What Realtors don’t realize is that most loan underwriters conduct a data
verification process after an appraisal is received that could take that nice,
clean appraisal and make it a deal breaker in the financing of the home.
What
is Data Verification?
Banks rely heavily on the value showing in the
appraisal report, but that value is only as good as the appraiser who put the
report together. Sometimes appraisers
have off days. Sometimes they miss
things. Sometimes they even deliberately
try to make a value work, thinking they’re helping the buyer out. For whatever reason, the value they put on
the appraisal report is not always right.
How will a lender know that though? They’ll know because they run the appraisal
through an online data verification system.
These online systems have been created to do fast value assessments
based on MLS data and property tax records.
Companies like DataVerify, Collateral DNA and Corelogic are all
extensively used by the mortgage industry to provide a quick ‘second look’ at
the appraised value of a home.
How
does this impact the loan?
Most of the time, this doesn’t impact the loan. The data check comes back close to the
appraised value and everything moves forward.

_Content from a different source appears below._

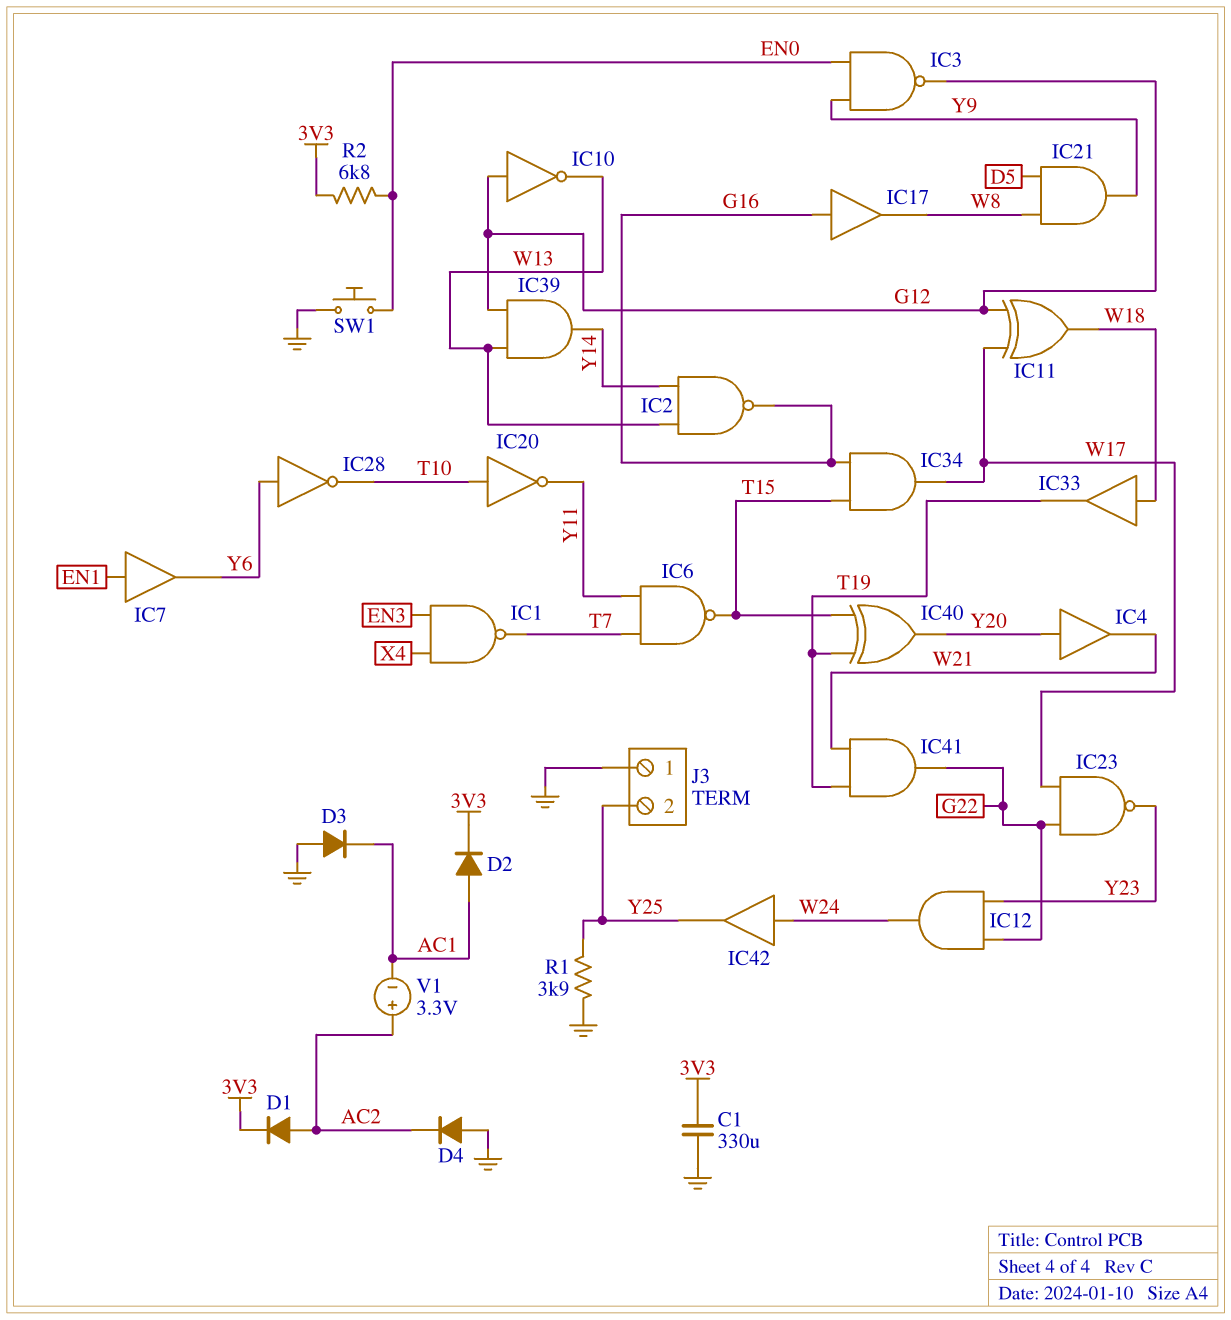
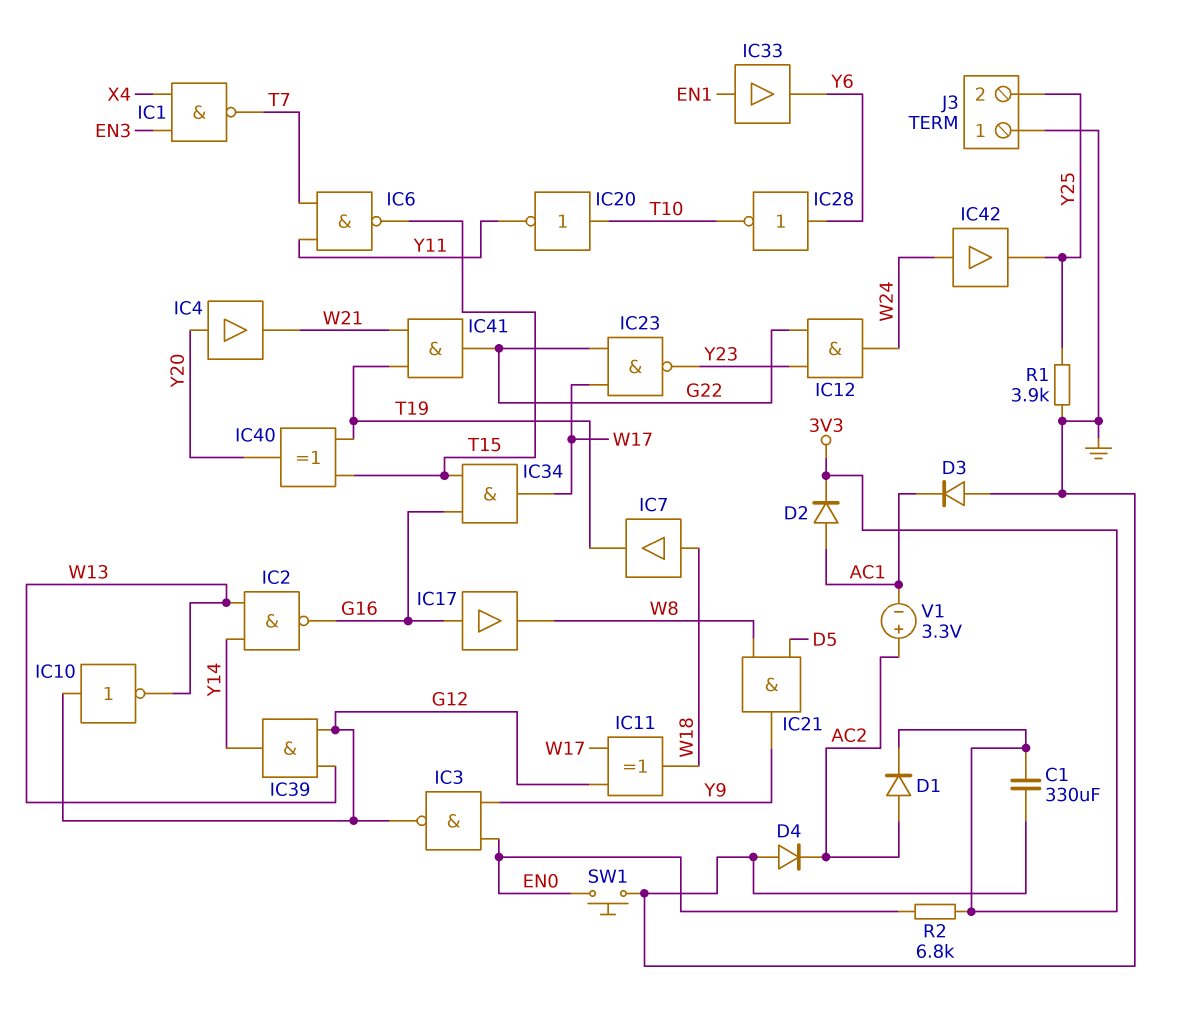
IC7: buffer (in EN1, out Y6) -> buffer (in W18, out T19)
IC33: buffer (in W18, out T19) -> buffer (in EN1, out Y6)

Sometimes, though, the data check value is significantly lower than the
appraised value. The lender may then try
running it through a second or third data check system, hoping to find one that
supports the value. If none do though, they
have a problem.
How
is the problem fixed?
A failed data check does not automatically cancel out
the original appraisal. Lenders understand
that a lower automated value could be wrong.
The lender doesn’t want to waste the buyer’s time or money, so they will
verify the accuracy of the information though assessor records to ensure the
sales indicated are actually legitimate sales
before taking the next step.
If there is still concern after that, though, another
appraiser is hired to do a desk review of the original report. They will review it along with the MLS data
to say whether they feel that the original appraiser was accurate on value or
whether they agree with the computers and think he was stretching.

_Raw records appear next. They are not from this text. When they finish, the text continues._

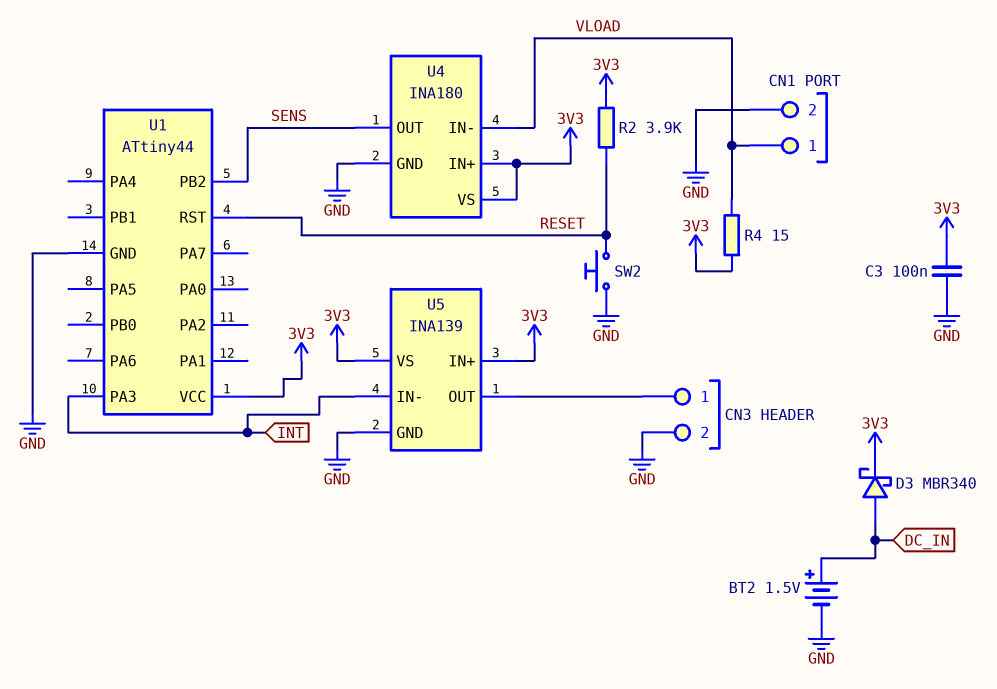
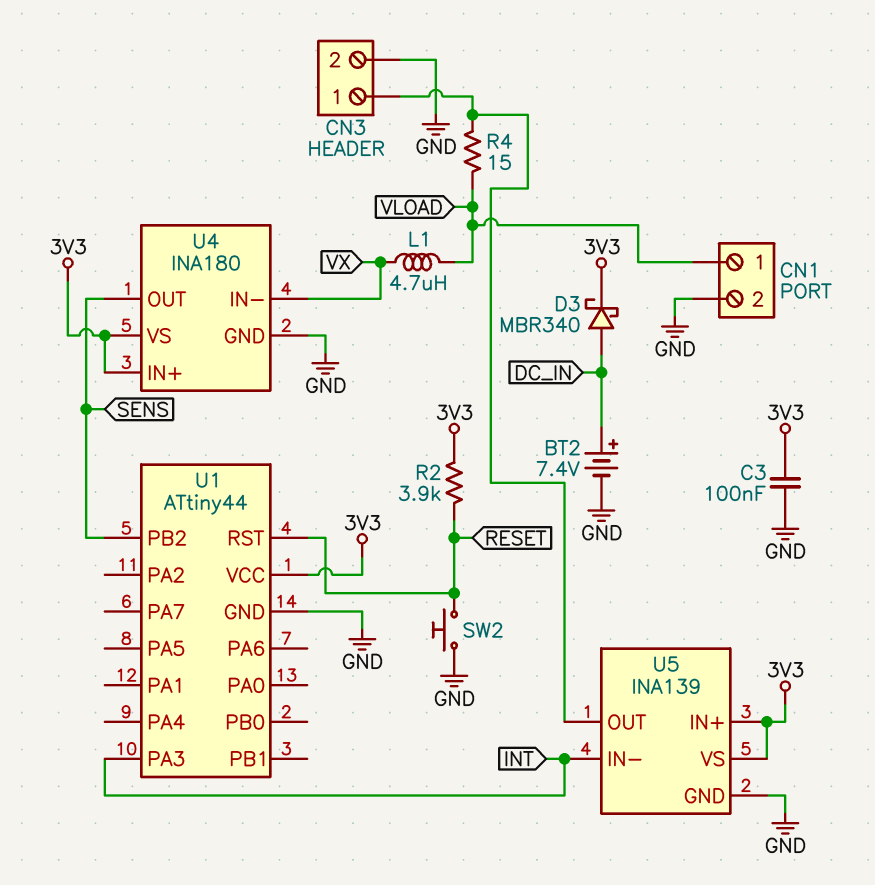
BT2: 1.5V (plus DC_IN, minus GND) -> 7.4V (plus DC_IN, minus GND)
L1: none -> 4.7uH (VLOAD, VX)
R4: 15 (3V3, VLOAD) -> 15 (CN3/1, VLOAD)
U4 pin IN-: VLOAD -> VX

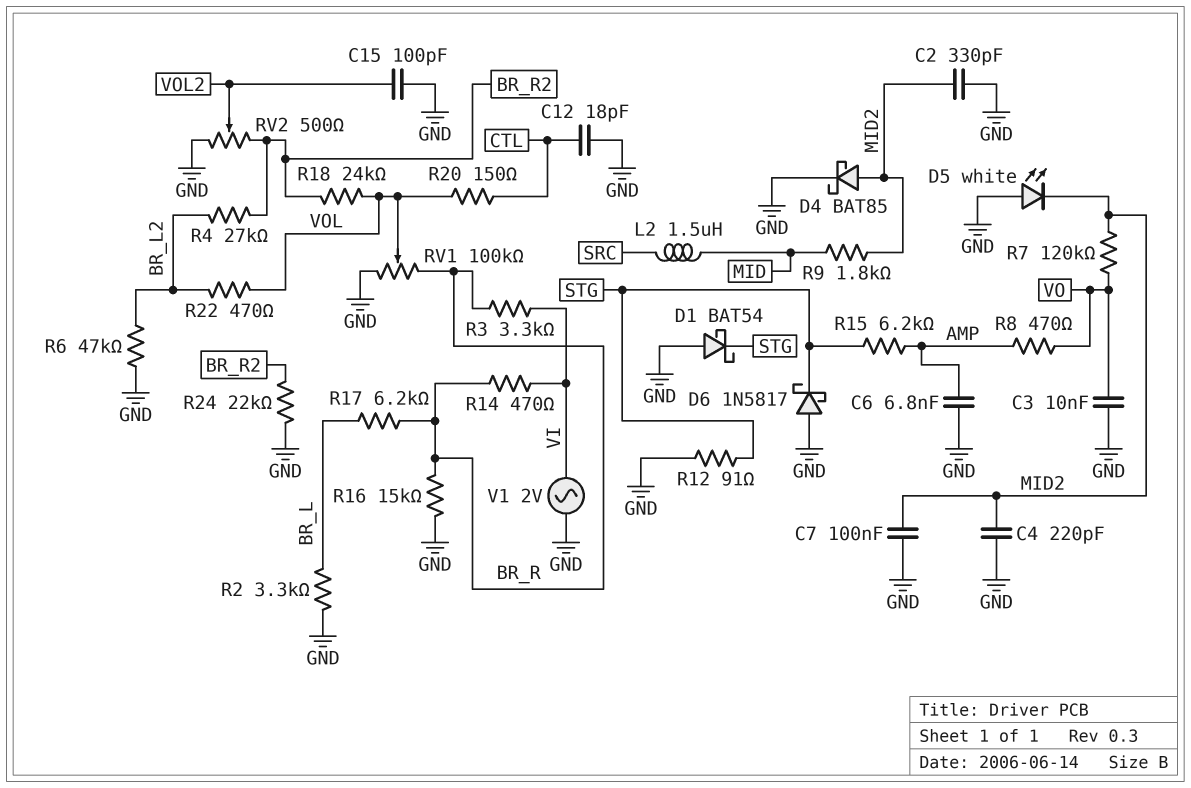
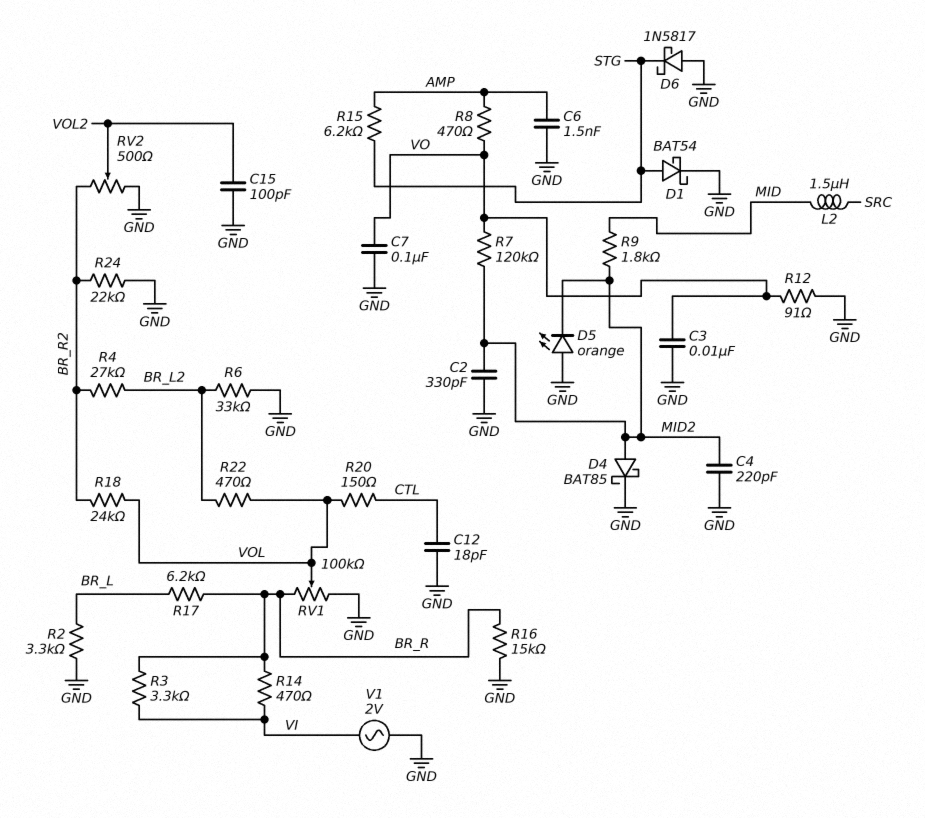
C6: 6.8nF (AMP, GND) -> 1.5nF (AMP, GND)
C7: 100nF (GND, MID2) -> 100nF (GND, VO)
D1: schottky BAT54 (A GND, K STG) -> schottky BAT54 (A STG, K GND)
D5: LED white (A GND, K MID2) -> LED orange (A GND, K MID2)
R6: 47k (BR_L2, GND) -> 33k (BR_L2, GND)
R12: 91 (GND, STG) -> 91 (GND, VO)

If the second appraiser says the value is ok, all is good. The bank can proceed. If he does not, they get the value that the
second appraiser feels is accurate and, assuming it works with the data check
figures, they proceed with that lower value.
What
should a Realtor do then?
Well, first, if your lender says that a desk review of
your appraisal is needed, don’t freak out.
There’s a good chance that the second appraiser will support the first
appraiser’s findings.
They may not, though, so you’ll want to start talking
to your buyer about how you will proceed if the appraisal is cut. Just like with other cut appraisals, the home
buyer can request that it be disputed.
Just like with other cut appraisals, though, those disputes are hard to
win. Recent comparable sales in the
subject property’s immediate marketing area (PUD/subdivision/neighborhood)
carry the most weight and should be the area of focus in any value dispute.
You also have to be open to the reality that the
current value of the home might be lower than the price. If it is and if the seller won’t drop the
price, maybe this isn’t the right home for your buyer to purchase. Lenders are protecting themselves when they
verify the value of a home, but they’re protecting the buyer too. We’ve all seen homeowners who have suffered
from owing more on their home then it’s worth.
Keeping them from over paying upfront is one way to help avoid that for
your client in the future.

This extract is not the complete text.